You can do that via manifest.json file located in /Packages folder. You'll have to add following entries (as per Malimbe page)

  
  "scopedRegistries": [
    {
      "name": "npmjs",
      "url": "https://registry.npmjs.org/",
      "scopes": [
        "io.extendreality"
      ]
    }
  ],
  "dependencies": {
    "io.extendreality.malimbe": "9.6.5",
    ...
  }
}
  1. Download and import UnityEventCallRedirector.unitypackage
  2. Recompile
  • If you see an error 'A configuration lists 'UnityEventCallRedirector' but the assembly file wasn't found in the search paths' That means UnityEventCallRedirector.Fody is not compiled, you can go to ModuleWeaver.cs and make some non-relevant change (like adding a space) followed by saving to make sure DLL is actually compiled
  1. Now changes to your scripts will trigger recompile which will in turn trigger IL Weaving to intercept your calls

Finding Interesting Frames

You can use FrameFinder script located in UnityEventCallRedirector/ProfilerUtilities to find your custom markers.

  • drop the script onto a game object
  • change FrameContains to marker that you're after, for example, if you're looking for calls made from script TestCallChain by Child-1-2-1 object you can put Child-1-2-1 (TestCallChain).
  • hit ShowInProfiler
  • optionally you can navigate further with FindNext

Configuring Interception

In the package, you'll find EventInterceptor.cs with Intercept method. You can adjust that as needed. There's also an assembly attribute specified UnityEventCallRedirector where you can configure some more options.

  • eventInterceptorTypeName - if different than EventInterceptor
  • replaceCallsFromNamespacesRegex - it'll narrow down types to be looked at when searching for UnityEvent``1.Invoke calls
  • ExcludeFullMethodNameRegex - full method name (including) type regex to be excluded. eg. ObservableList.+::Start

Using asmdef / Fallback Interception

Separate assemblies will not have access to that EventInterceptor when that happens interception will still be performed but using IL as defined in ModuleWeaver - it'll simply add BeginSample and EndSample around event call (and build proper string).

This is helpful if you like to weave external packages that you don't control (and don't wish to embed) - if you have control over assembly you can copy EventInterceptor.cs class with assembly attribute there.

Configuring fallback interception

You can control few parameters of fallback IL weaving, it's done via XML attributes in FodyWeavers.xml

  • FallbackSampleNameFormat - will control how you see entries in Profiler Window, there are 3 tokens that can be used and refer to object that invokes the event:
    • {0} - unity object name
    • {1} - unity object type name
    • {2} - unity object method name where event is being called from
  • FallbackReplaceCallsFromNamespacesRegex - it'll narrow down types to be looked at when searching for UnityEvent``1.Invoke calls
  • FallbackExcludeFullMethodNameRegex - full method name (including) type regex to be excluded. eg.
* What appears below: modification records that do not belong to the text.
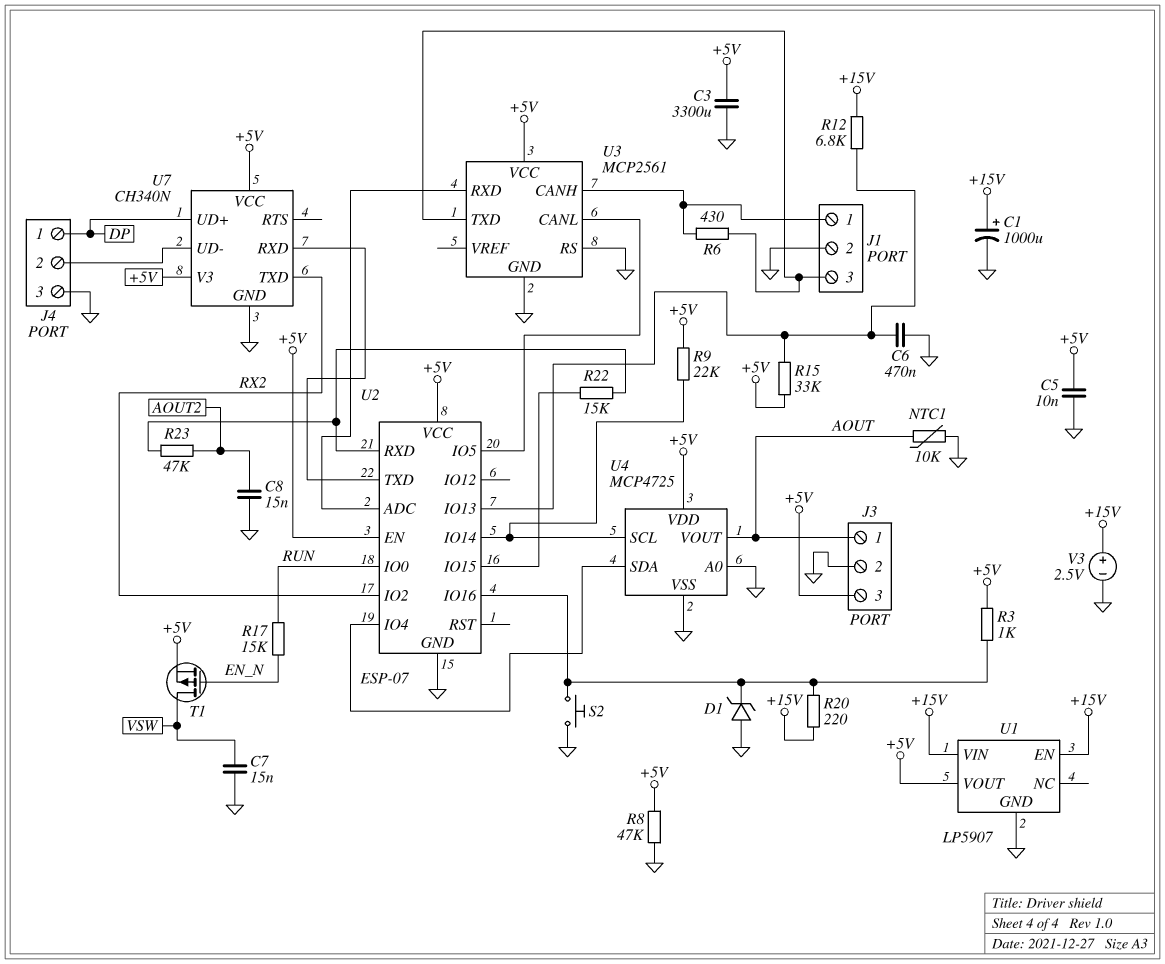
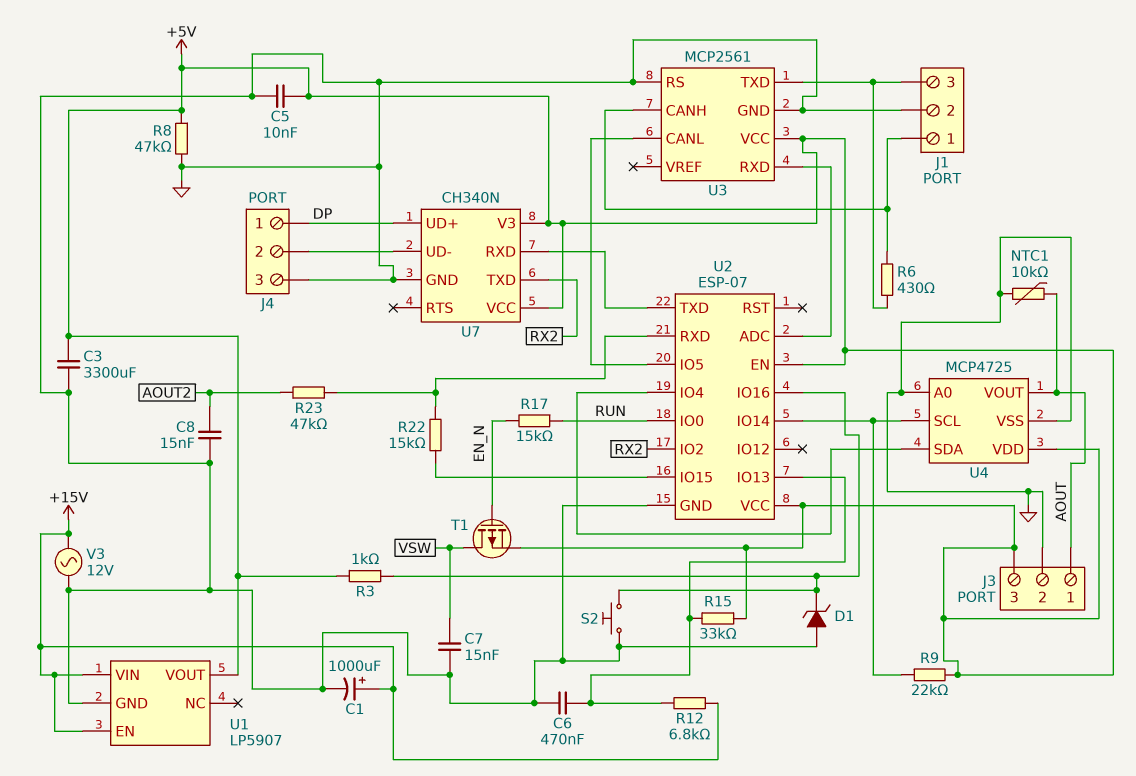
R20: 220 (+15V, U2/IO16) -> none
V3: 2.5V (plus +15V, minus GND) -> AC 12V (+15V, GND)

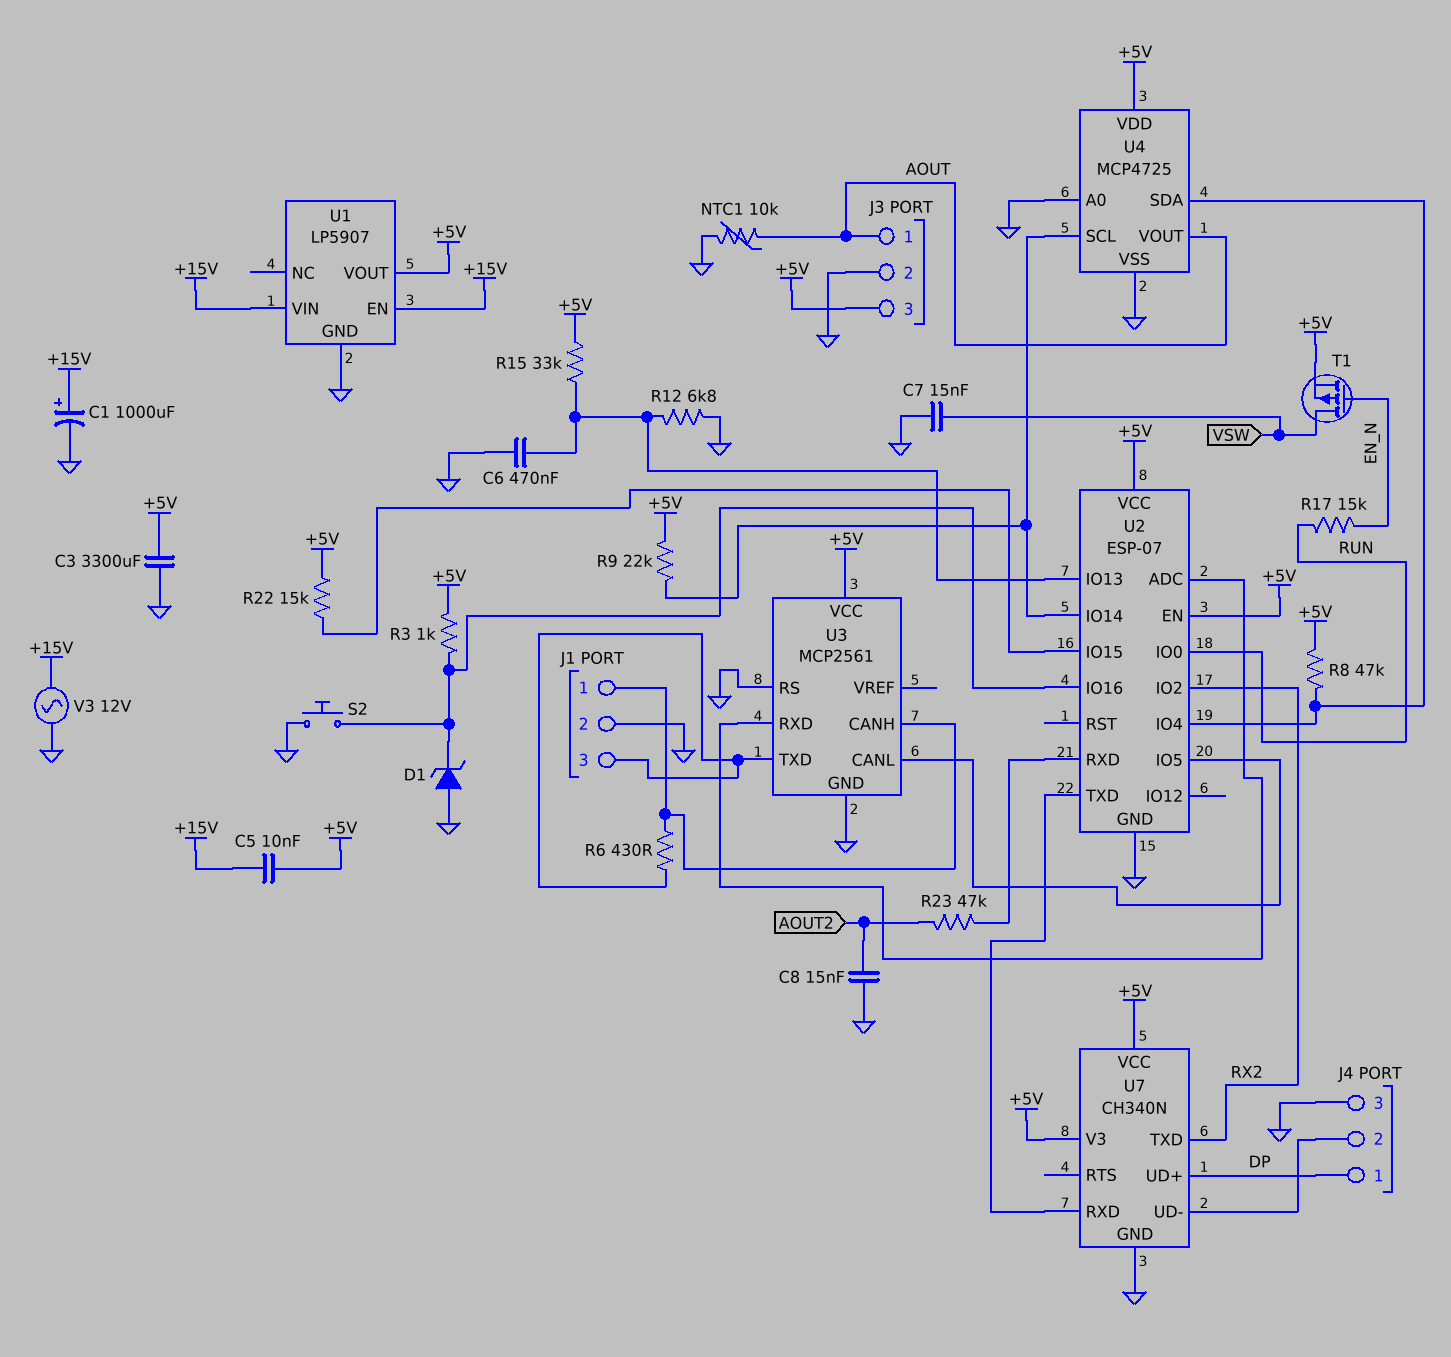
C5: 10nF (+5V, GND) -> 10nF (+5V, +15V)
R8: 47k (+5V, GND) -> 47k (+5V, U2/IO4)
R12: 6.8k (+15V, U2/IO13) -> 6.8k (GND, U2/IO13)
R22: 15k (U2/IO15, U2/RXD) -> 15k (+5V, U2/IO15)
ObservableList.+::Start

Configuring Malimbe

You can further configure Malimbe via FodyWeavers.xml file, you'll find the details in their repository.

Known issues

  • Right now tool works just for UnityEvent<arg> - it doesn't work with no argument one or with more than 1 argument
  • You may see some errors that weaving assembly is not available when starting Unity, this is to do with compilation order and should not cause you issues, it'll be gone on next compilation. I've included weaver as source code with asmdef so it's easier to modify weaver. Ideally compiled DLL should just be included
  • There are some DLLs included with the package and also included in Malimbe package, it's not easy to get them referenced without embedding Malimbe package. It shouldn't give you troubles but if something funny happens it'd be worth to look if that's not the cause.

About

Helps to visualise Unity event call chains in profiler window. This makes it easier to understand what's happening at a glance.